Inflation cooled to 1.7% in February, but a wartime rebound is looming. The annual inflation rate decelerated from 1.8% in January, according to the latest data (pdf) from the General Authority for Statistics (Gastat).

Housing remains the main anchor: The 1.7% headline figure was driven almost entirely by the housing and utilities segment, which surged 4.1% y-o-y on the back of a 5.1% jump in actual housing rents. Personal care and miscellaneous goods also jumped 8.2%. Price action was largely muted otherwise, with food, beverages, and clothing remaining flat.

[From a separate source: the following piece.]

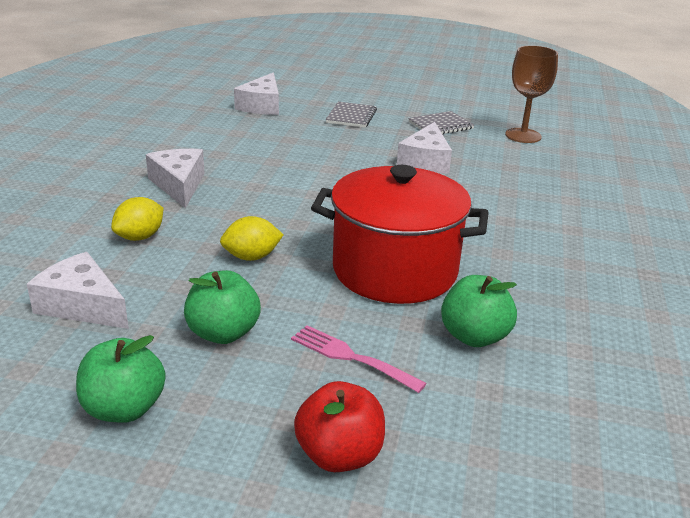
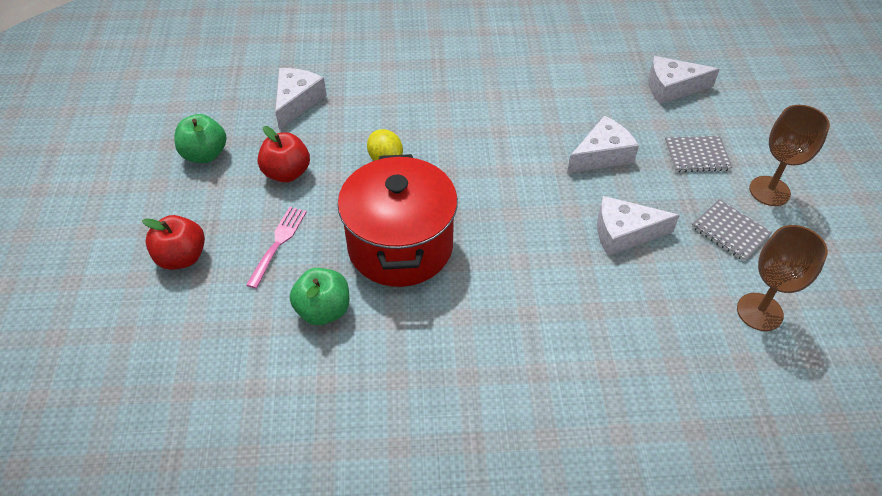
camera: 75 degrees right, 20 degrees up
(140, 237) = (388, 97): yellow lemon -> none
(179, 185) = (476, 89): white cheese -> white cheese (602, 155)
(223, 333) = (287, 173): green apple -> red apple
(405, 104) = (769, 191): none -> brown goblet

A little inflation isn’t a bad thing. A 1.7% print is “somewhat lower than necessary” for a rapidly expanding economy, MENA economist Hamzeh Al Gaaod tells EnterpriseAM. To sustain its economic diversification targets, the Kingdom needs a touch of demand-pull inflation to signal healthy investment and consumer appetite, he argues.

What comes next: A war-driven supply shock

The data captures the market just before the outbreak of the war, setting the stage for a likely rebound in the cost of living.

If the regional conflict persists beyond the first few weeks, the disruption to supply chains is expected to drive up the cost of housing, water, electricity, gas, and other fuels, Al Gaaod says. “These essential services could increase inflation [...] in Saudi Arabia due to, of course, the outbreak of the war,” Al Gaaod noted.


ALSO- Wholesale pressure is already building: The wholesale price index accelerated to 3.5% in February, fueled primarily by a massive 34.1% annual surge in basic chemicals and a 3.9% rise in refined petroleum products, according to separate Gastat data (pdf).